A simple test for any Montessori school
Regardless of accreditation, the test that matters is the classroom itself. Spend two hours observing the morning work cycle. Watch whether children are absorbed in chosen work, whether the materials are correctly used, whether the teacher observes more than directs. A strong school of any accreditation will satisfy these tests. A weak school of any accreditation will fail them. The accreditation is a useful first filter; the observation is the real assessment.
Where the AMI vs AMS difference matters most
For very young children (ages 18 months to 3 years) the AMI and AMS approaches converge most closely. The Infant Community materials are the same, the daily rhythms are the same, the parent expectations are similar. Differences emerge most clearly in lower and upper elementary, where the AMI insistence on the standard materials and uninterrupted work cycle produces a visibly different classroom from a more flexible AMS implementation.
The choice also matters more for families committing to Montessori through age 12. A short Montessori stay (pre-school only) suits either approach; the depth of the AMI difference is unlikely to be visible. Families planning Montessori from age 3 through to age 12 should think more carefully about which accreditation aligns with what they want from those years. For relocating expatriate families, the consistency advantage of AMI schools across continents may matter even if the family is not deeply committed to the philosophical distinction.
Frequently asked questions
Is AMI better than AMS?
AMI maintains a closer adherence to the original method. AMS is more flexible. Neither is inherently better; the right choice depends on the family's priorities and the specific schools available. Visit and observe before deciding.

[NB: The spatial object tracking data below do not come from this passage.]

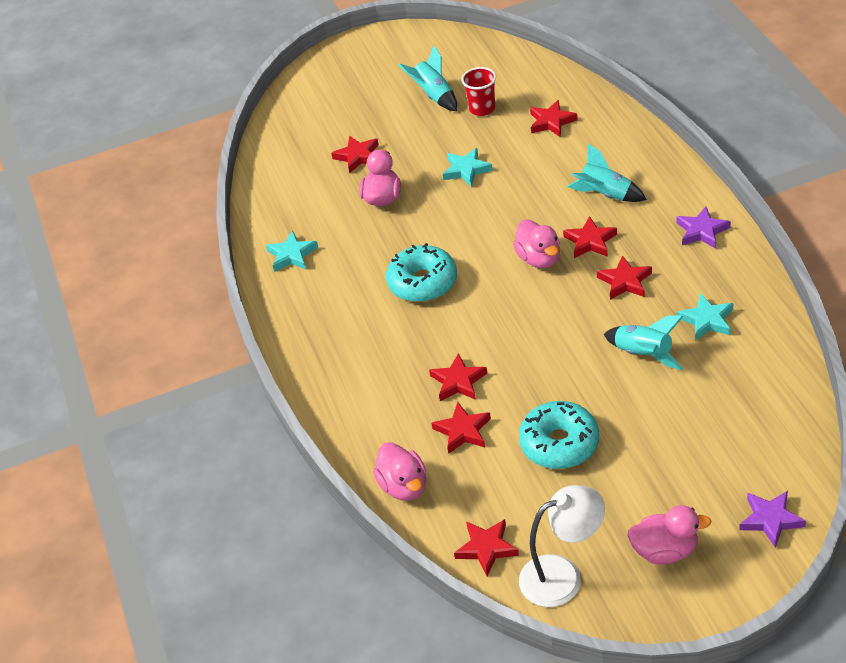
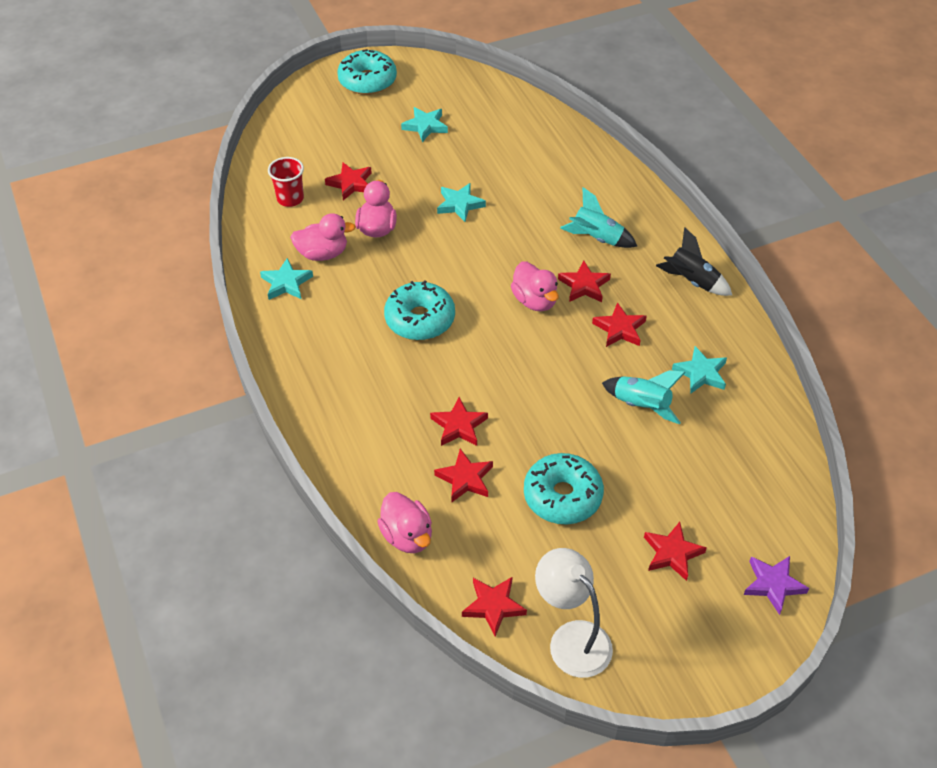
camera: 10 degrees left, 5 degrees up
(377, 55) = (367, 81): none -> turquoise donut
(434, 96) = (425, 126): turquoise rocket -> turquoise star
(482, 109) = (473, 143): red cup -> red cup (290, 199)
(551, 122) = (541, 161): red star -> red star (672, 553)
(563, 576) = (571, 638): white lamp -> white lamp turned 105 degrees counterclockwise
(665, 551) = (672, 614): pink duck -> pink duck (323, 253)
(702, 231) = (691, 281): purple star -> black rocket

Can a teacher hold both AMI and AMS credentials?
Yes, and an increasing number do. The deeper question is the quality and depth of the original training, not which organisation certified it.
What if a school claims to be Montessori but is not accredited?
The word "Montessori" is not legally protected in most jurisdictions, so any school can use it. Lack of accreditation is not automatically disqualifying, but the burden of proof shifts to the school. Ask about teacher training, look at the materials, observe the work cycle, and decide based on what you see.